《花凛》


11月には、今年初演された13絃箏のソロ作品と合奏の2曲が、間に半月を置いて舞台に現れた。11月1日に銀座王子ホールで初演された13絃箏ソロの《花凛》を委嘱してくれた榎戸二幸さんは、毎年王子ホールでリサイタルをしているが、前に《秋の曲》を演奏したら大変評判がよかったと、2年近く前に新作をと頼んできた。新箏(21絃)も弾くらしいが、今回は13絃でお願いしますというので、立ち止まって考えた。「よし、《箏譚詩集第1番》のように日記風・具象的でなく、伝統的で8〜9分位続く一貫した三木メロディーを通した13絃の代表的な独奏曲を残す姿勢で取り掛かってみよう」と。

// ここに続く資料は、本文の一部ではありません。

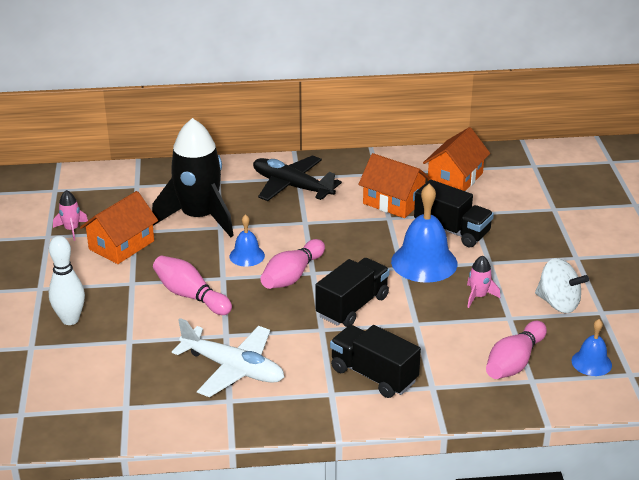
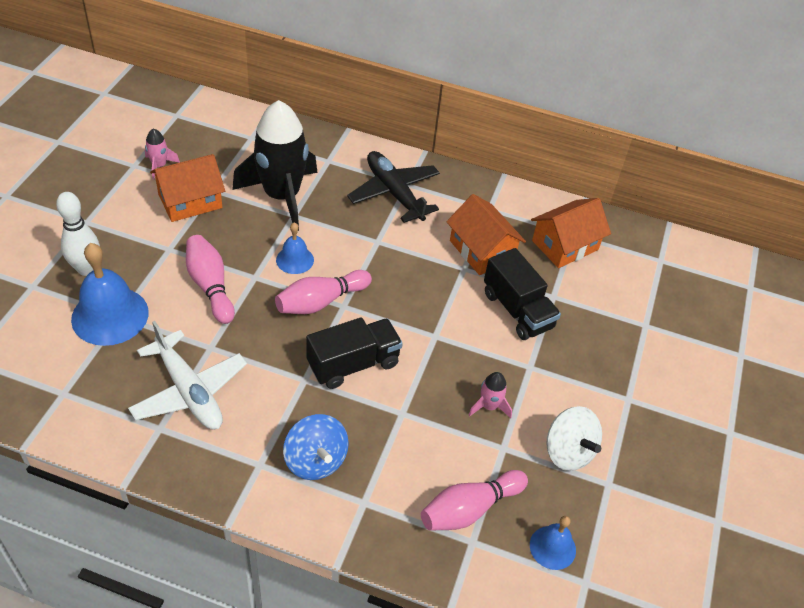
camera: 20 degrees right, 15 degrees up
(373, 375) = (315, 460): black truck -> blue spinning top
(424, 262) = (462, 339): blue bell -> blue bell (110, 315)

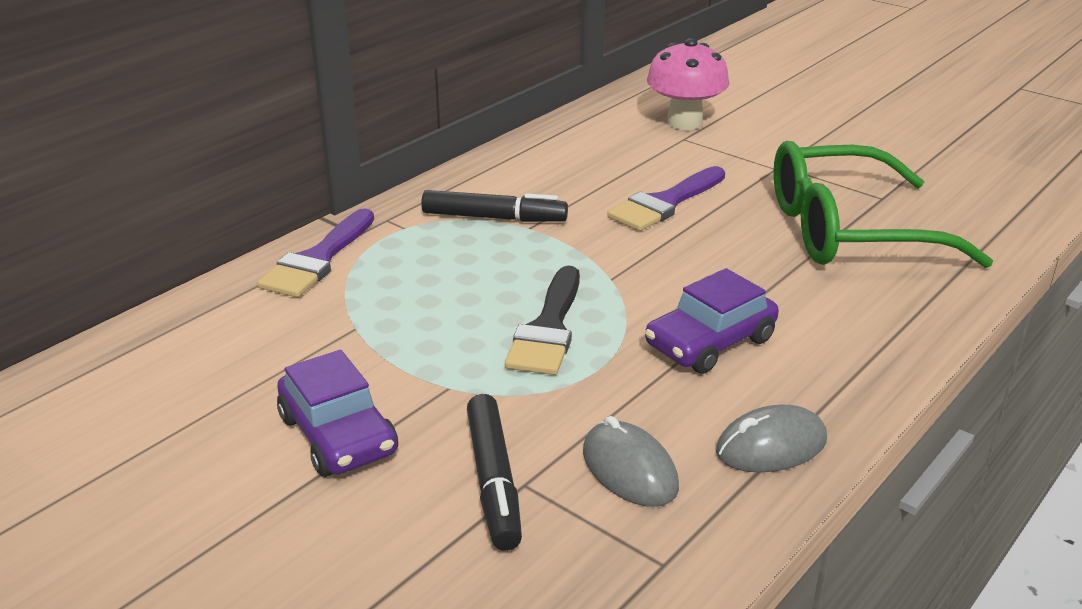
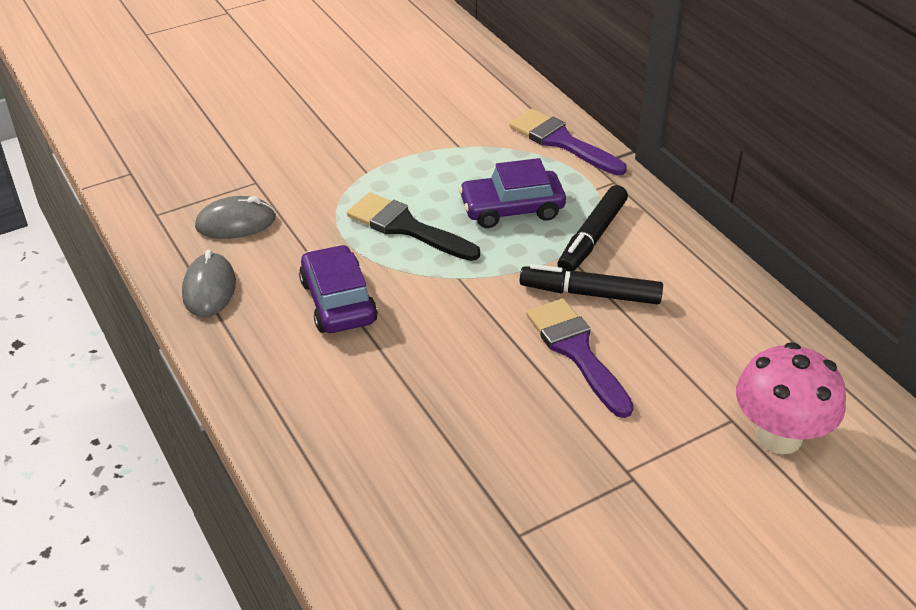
camera: 110 degrees right, 10 degrees up
(338, 435) = (347, 126): purple car -> purple car (511, 209)
(493, 481) = (266, 171): black marker -> black marker (590, 293)
(848, 231) = (460, 467): green glasses -> none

 たまたま本番が聞けないのでGPを聞きたいというので榎戸さんに紹介した若い音楽評論家が、聞いてすぐメールをくれた。「《花凛》、なんと透明な美しさでしょう。このような洗練と枯淡の境地をみずみずしく歌える三木先生と榎戸さんの出会いを何よりも嬉しく思います」と。私には本番の演奏は、意気込みが過ぎて構成感のまとまりを欠いたように思えたし、本人も不満そうだったが、当日演奏された曲でダントツに人気があったそうだ。若くまじめな榎戸さんには花の凛々たる様をイメージしたこの曲のように、大きな未来があると期待したい。